En realidad, recuerda el suizo, la sociedad ha cambiado mucho: es más, vivimos en un mundo en el que la promiscuidad ya no sólo no es tabú, sino que resulta deseable, por lo que “es muy inusual que alguien que ha crecido en un ambiente libre y hedonista, que ha experimentado el sudor de las discotecas, de la noche a la mañana, por un certificado, renuncie a todos los futuros descubrimientos sexuales”. Entra dentro de lo normal desear a los demás, y poner en práctica ese deseo, por lo que hay cosas peores que el adulterio, sugiere De Botton. Por ejemplo, no escuchar a la pareja o dejar de hacerle caso.

Las consecuencias de la infidelidad

Como buen provocador que es, el suizo ha tenido que enfrentarse a las críticas de muchos detractores. Los puntos débiles de su argumentación saltan a la vista, como es que la razón por la que se ha de ser fieles no es un mandato externo, sino un compromiso personal. Fórmulas como las relaciones abiertas o la poligamia son formas más sinceras de afrontar las relaciones extramatrimoniales, en cuanto que sientan unas mismas bases desde el principio. Al apelar a “un alto mandamiento”, De Botton sugiere que es la ley quien nos obliga a portarnos bien, cuando es una elección personal.

Diversas investigaciones han puesto de manifiesto lo perjudicial que resulta el adulterio, en cuanto que el engaño sexual, con la intimidad que acarrea (y la voluntariedad de quien incurre en ella) es altamente perjudicial para ambos miembros de la pareja.
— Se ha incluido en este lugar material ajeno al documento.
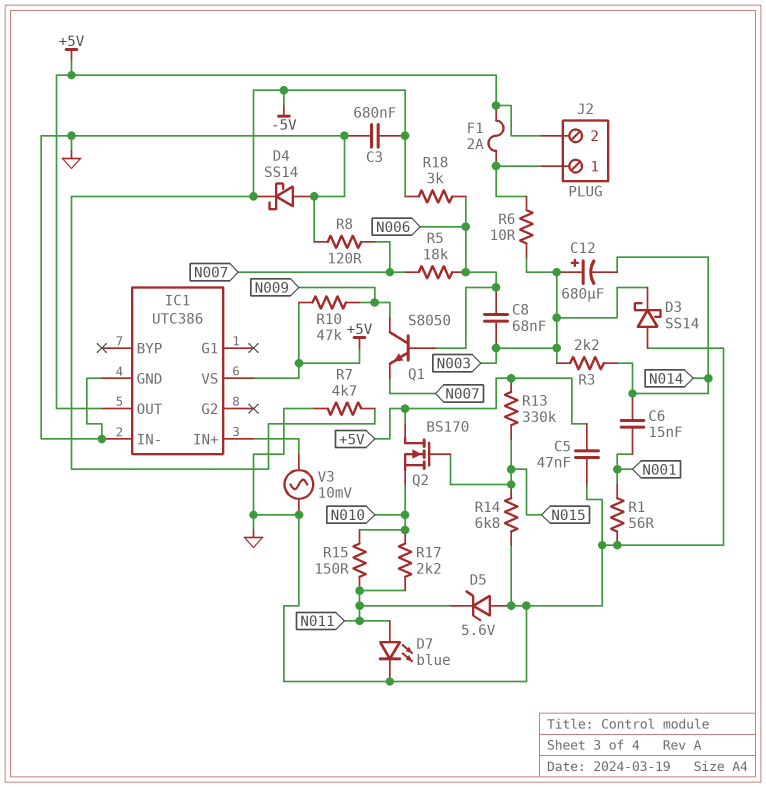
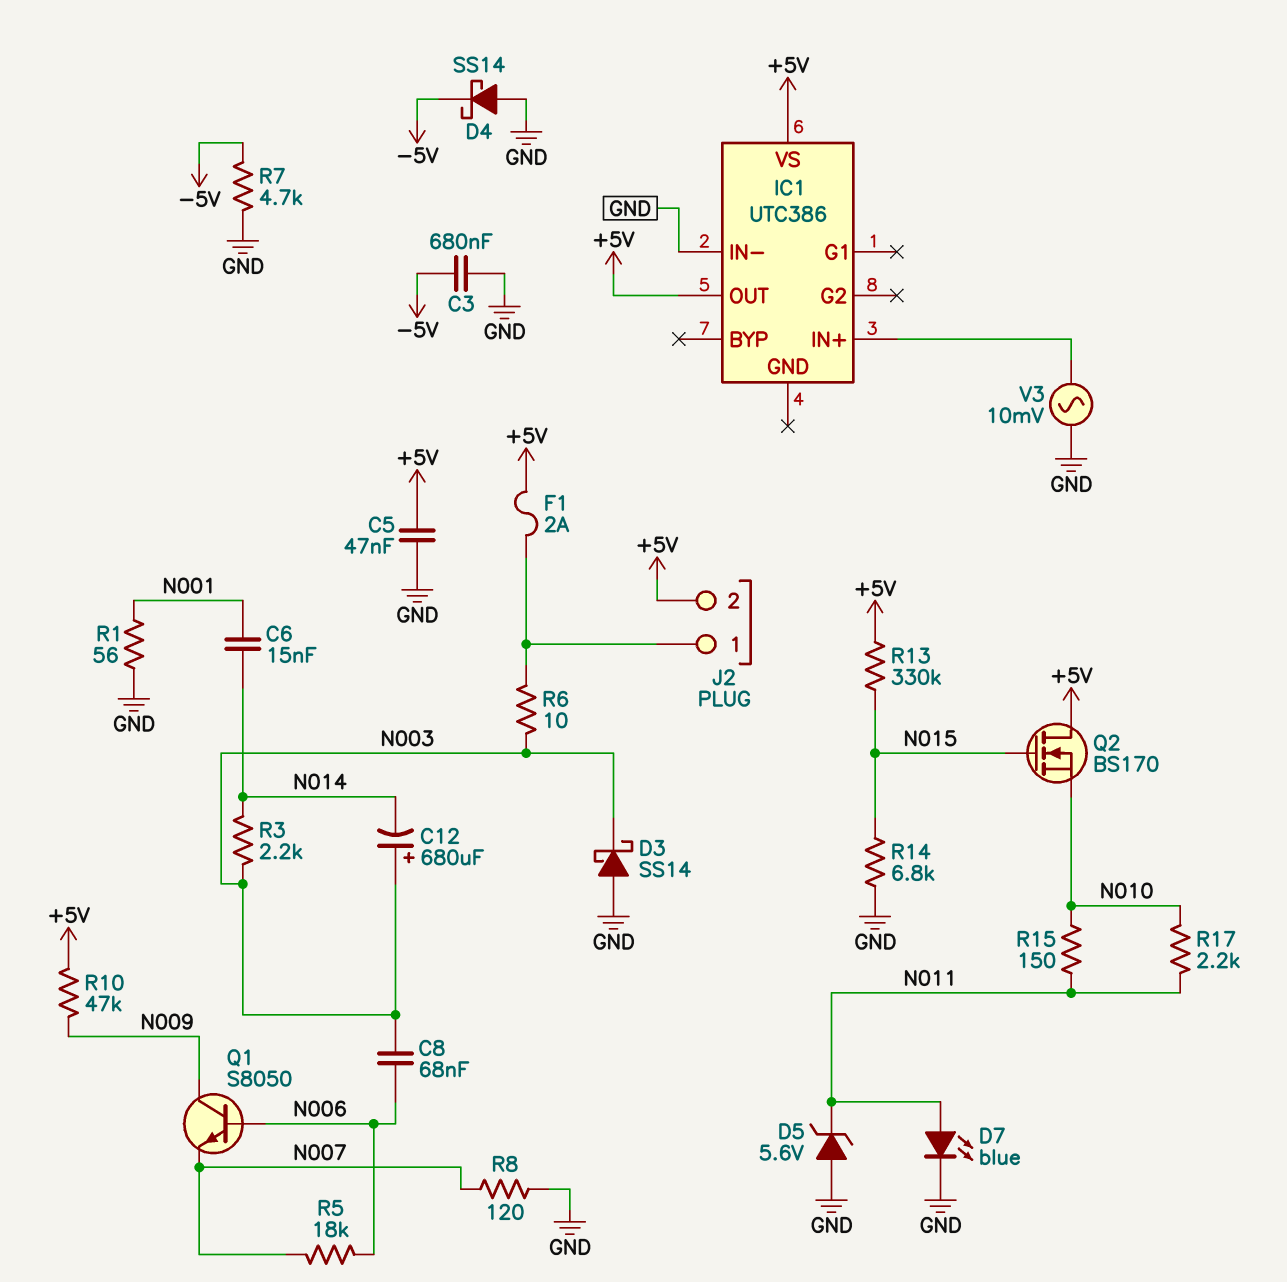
IC1 pin GND: GND -> none
R18: 3k (-5V, N006) -> none

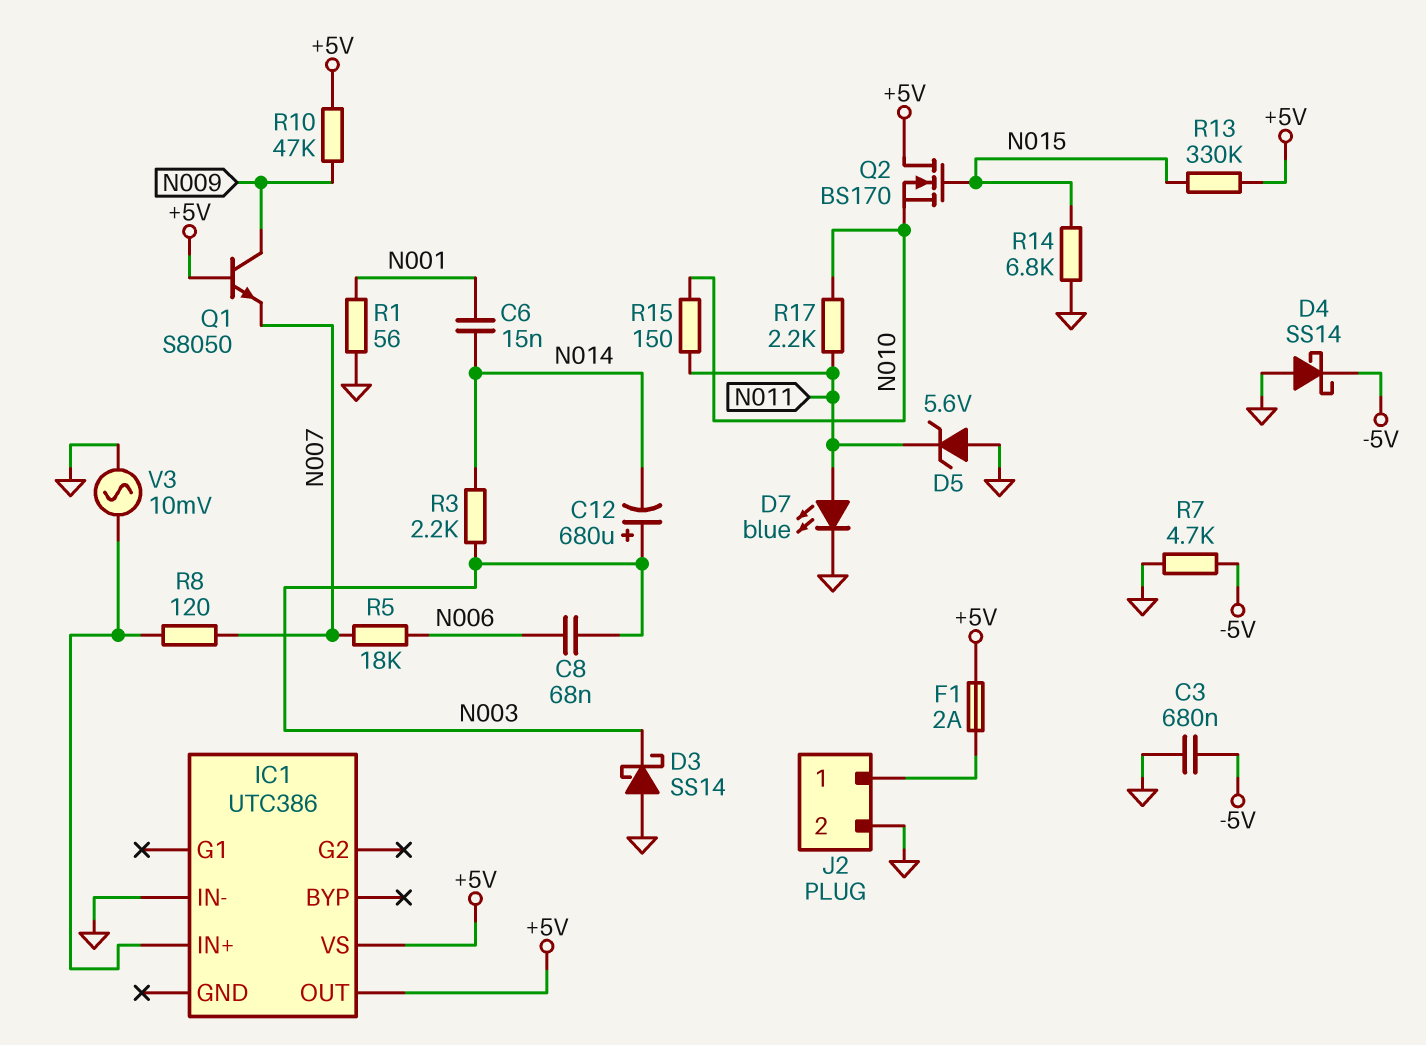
C5: 47nF (+5V, GND) -> none
J2 pin 2: +5V -> GND
Q1: NPN S8050 (B N006, C N009, E N007) -> NPN S8050 (B +5V, C N009, E N007)
R6: 10 (J2/1, N003) -> none
R8: 120 (GND, N007) -> 120 (IC1/IN+, N007)

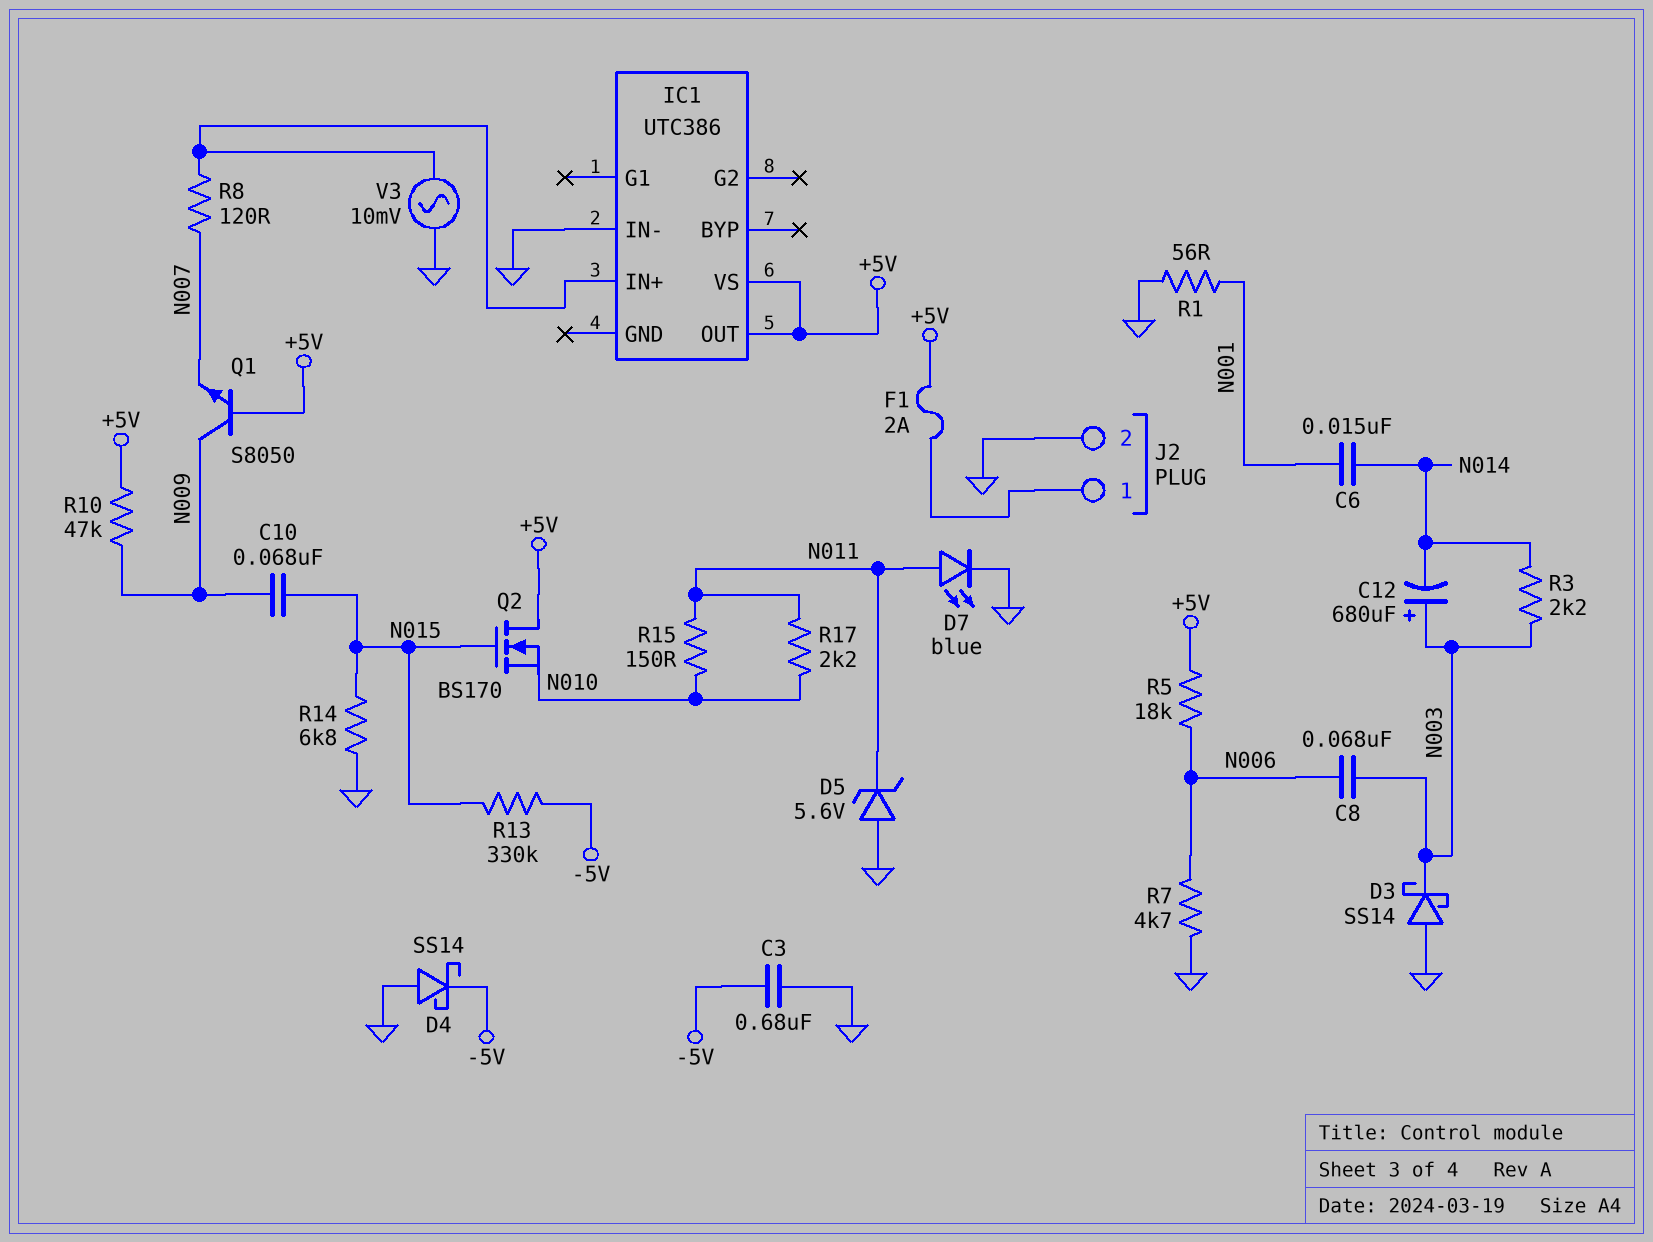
C10: none -> 68nF (N009, N015)
R5: 18k (N006, N007) -> 18k (+5V, N006)
R7: 4.7k (-5V, GND) -> 4.7k (GND, N006)
R13: 330k (+5V, N015) -> 330k (-5V, N015)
Aunque no sea necesariamente, como se suele pensar, una señal de que algo no marcha en la relación (según un estudio publicado en la revista Sex Roles, el 56% de hombres y el 34% de mujeres infieles calificaban su matrimonio como “feliz”), sigue siendo una de las principales causas de divorcio.

¿Cómo influye a hombres y a mujeres? Como puso de manifiesto un estudio publicado en la revista Evolutionary Psychology, los hombres sienten más culpa después de una infidelidad física en la que no se siente nada por la persona con la que se ha tenido sexo, mientras que las mujeres sufren más después de una infidelidad emocional, a pesar de que tanto unos como otros creían que su pareja se sentiría más dañada después de una infidelidad con contacto físico.

Sea como sea, quizá el de De Botton es un interesante punto de vista no tanto para seguirlo a pies juntillas como para reflexionar sobre el coste (y el beneficio) de la infidelidad, que todo el mundo, lo elija o no, habrá de pagar. Como sugería Helen Croydon, columnista de The Guardian, aunque “una vida de ligue en serie” no la haría feliz, “una ‘talla única’ para todas las relaciones es poco útil”.